*What the task asks*.
Using the material below, print the line that contains "part: (1394, 202) -> (1028, 457), moved", the line that contains "part: (1666, 1311) -> (1228, 967), size x1.67", and every line in between, exactly and nothing else.

*Supplied data*.
Segment Open
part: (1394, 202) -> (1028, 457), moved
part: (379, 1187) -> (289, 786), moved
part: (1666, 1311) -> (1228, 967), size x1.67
Segment Closed
Segment Open
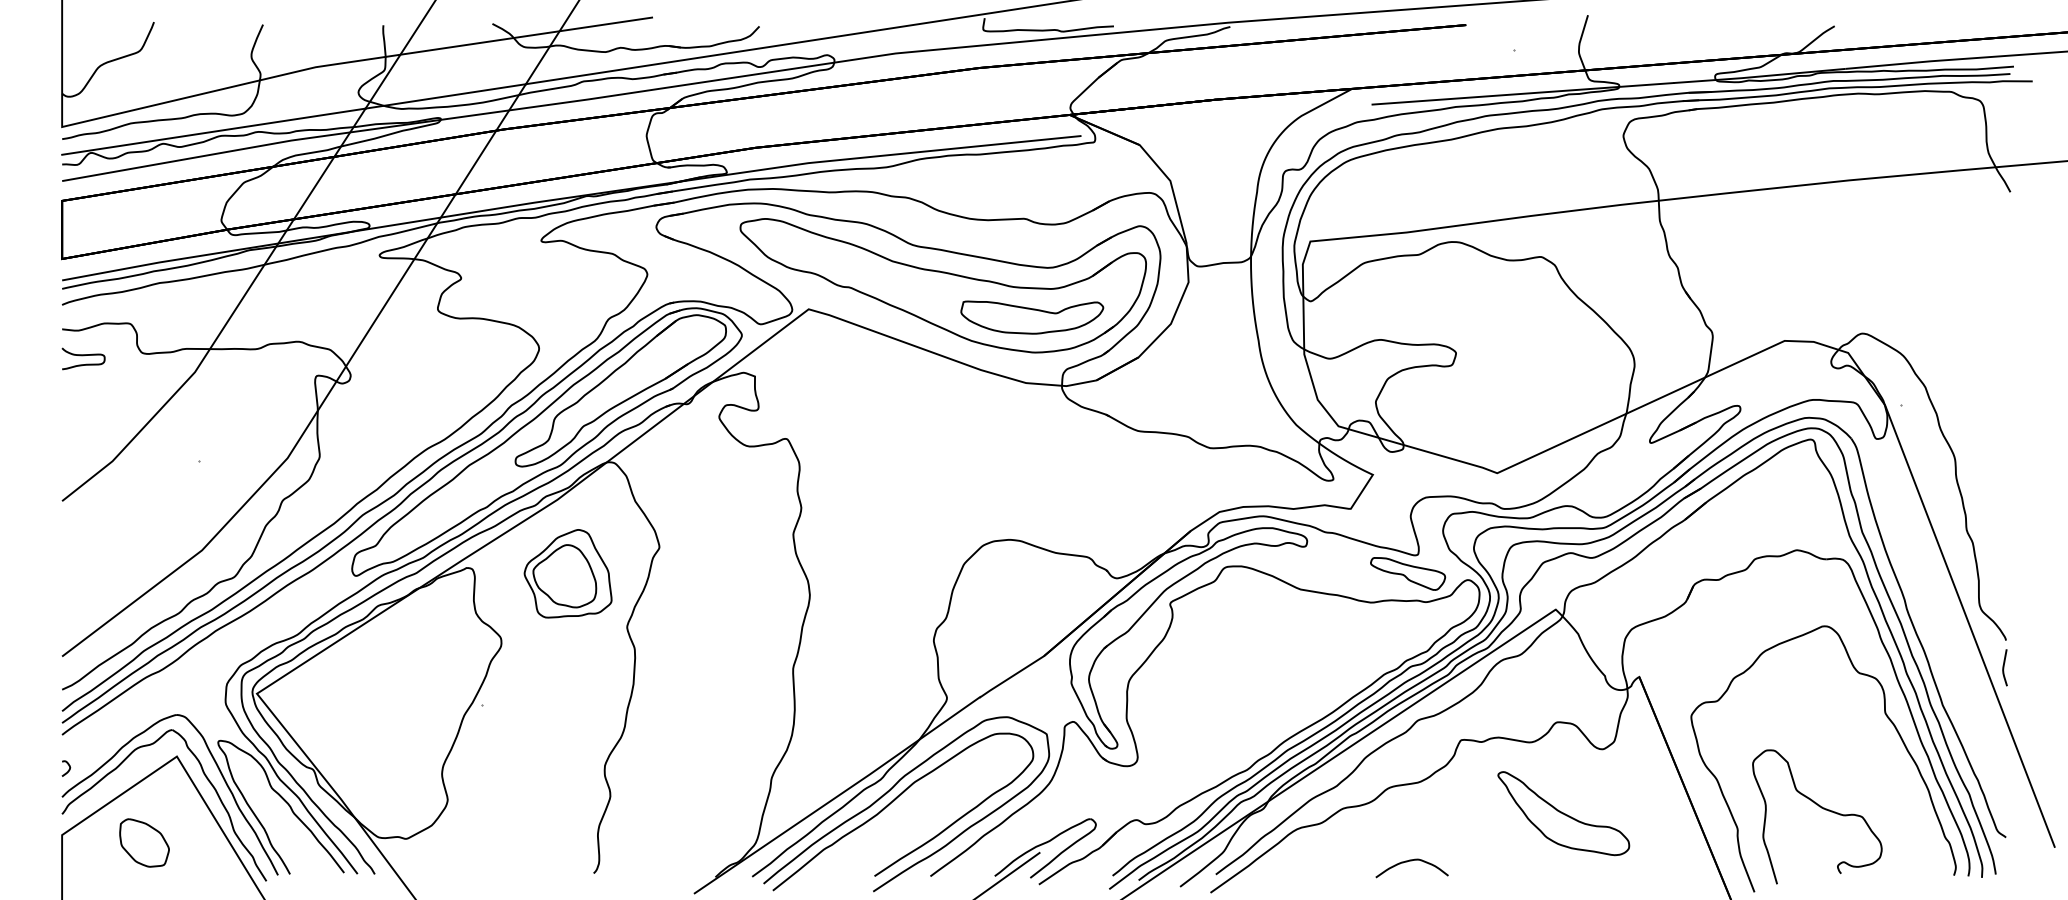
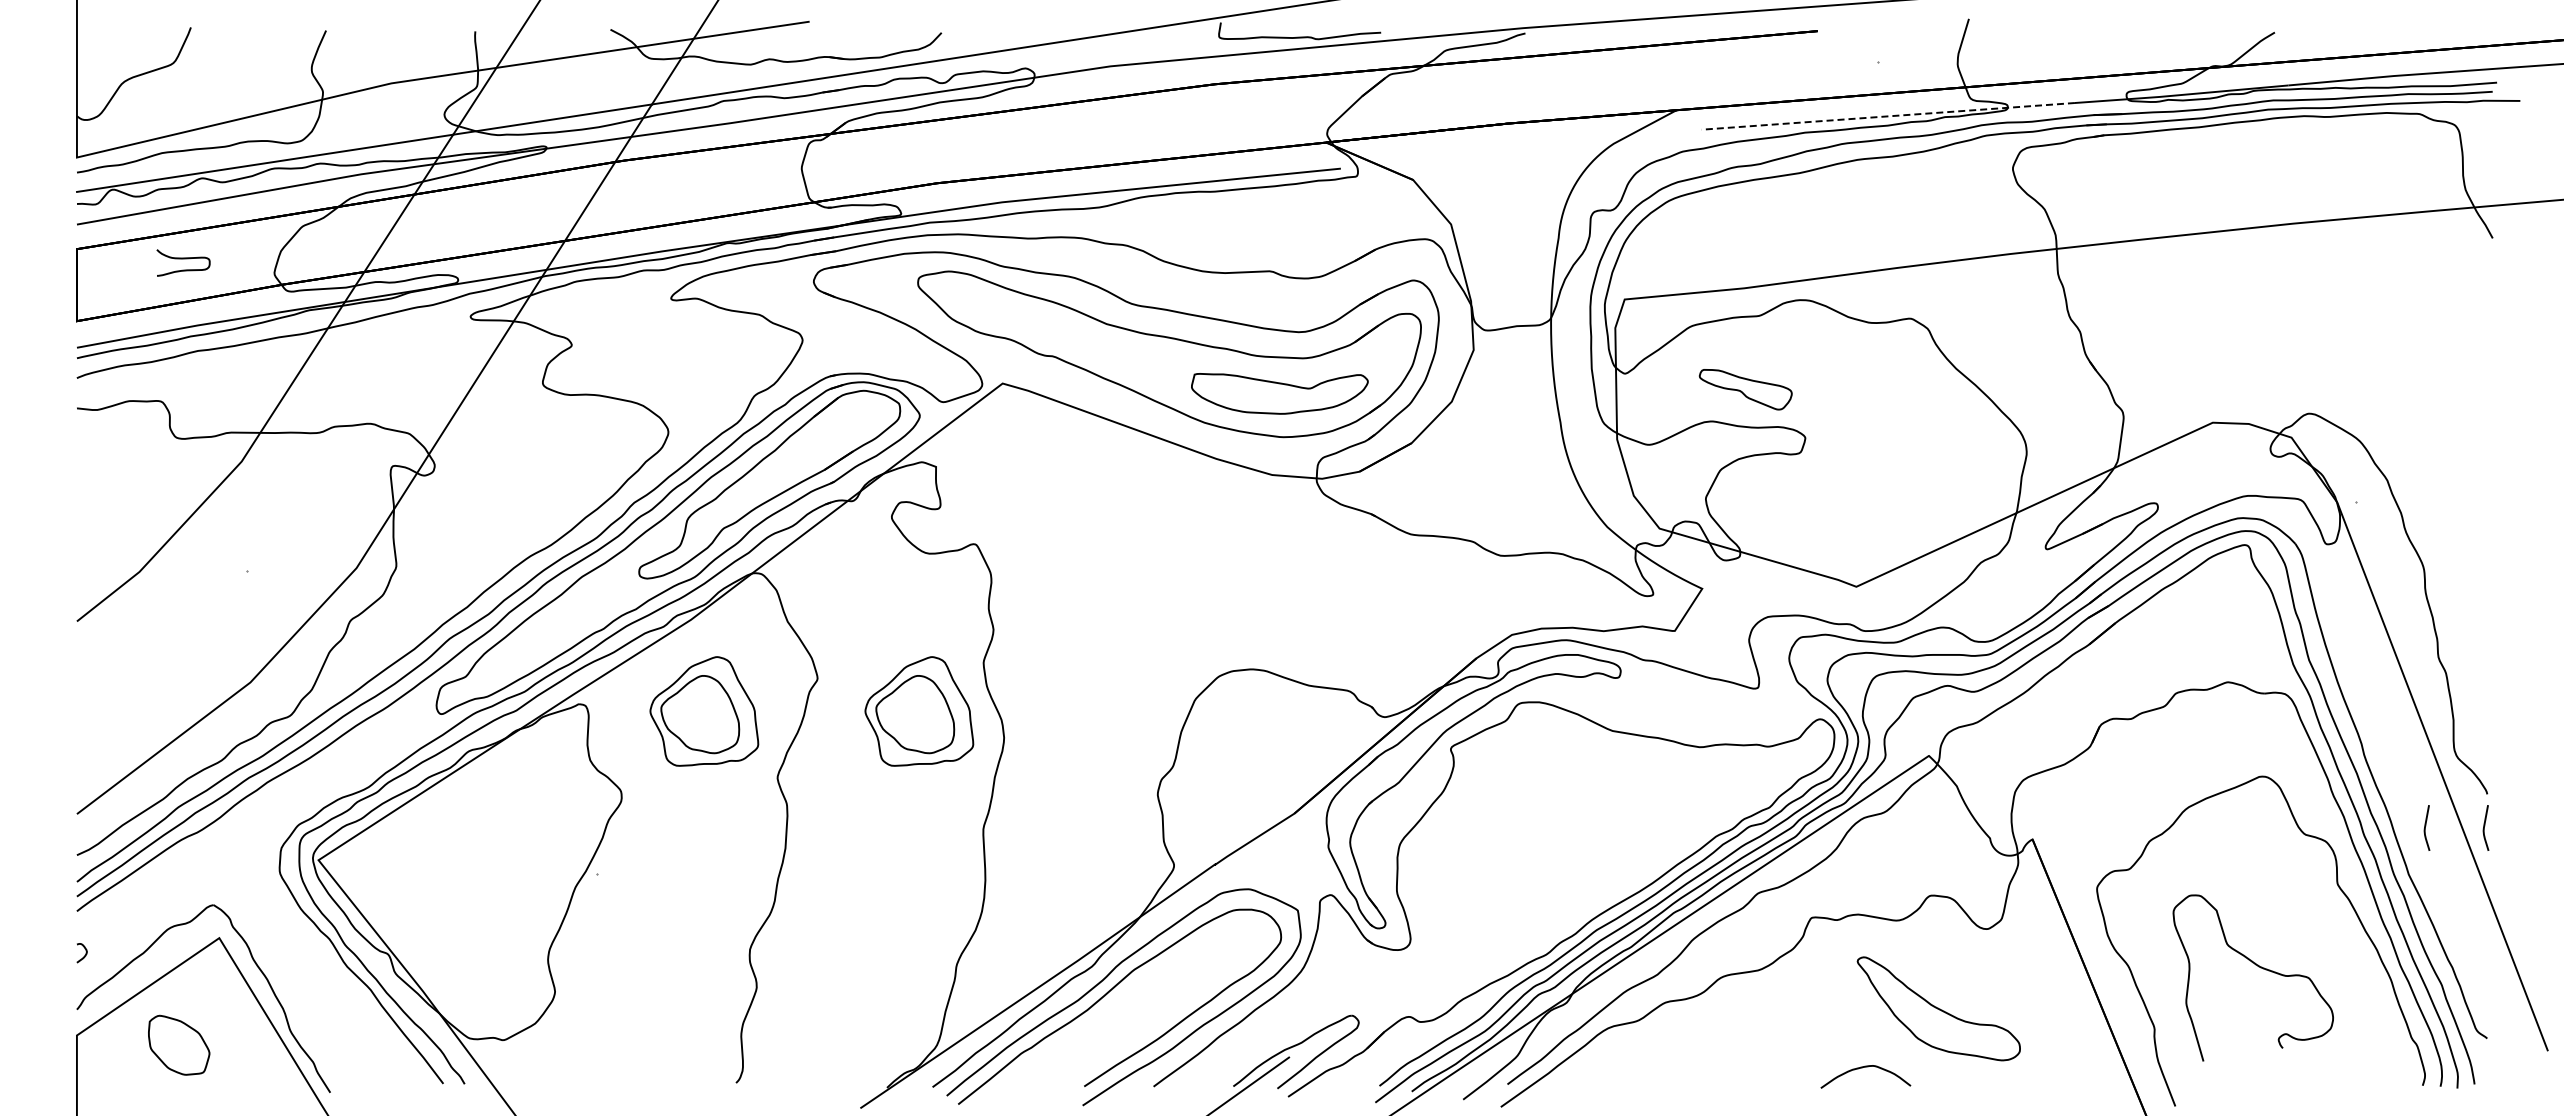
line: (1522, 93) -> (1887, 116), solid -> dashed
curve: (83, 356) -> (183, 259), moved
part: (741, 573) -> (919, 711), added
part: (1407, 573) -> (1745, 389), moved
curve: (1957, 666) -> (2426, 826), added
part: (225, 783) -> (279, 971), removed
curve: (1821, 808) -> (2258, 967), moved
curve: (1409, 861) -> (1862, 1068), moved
Segment Closed
*Your solution*.
part: (1394, 202) -> (1028, 457), moved
part: (379, 1187) -> (289, 786), moved
part: (1666, 1311) -> (1228, 967), size x1.67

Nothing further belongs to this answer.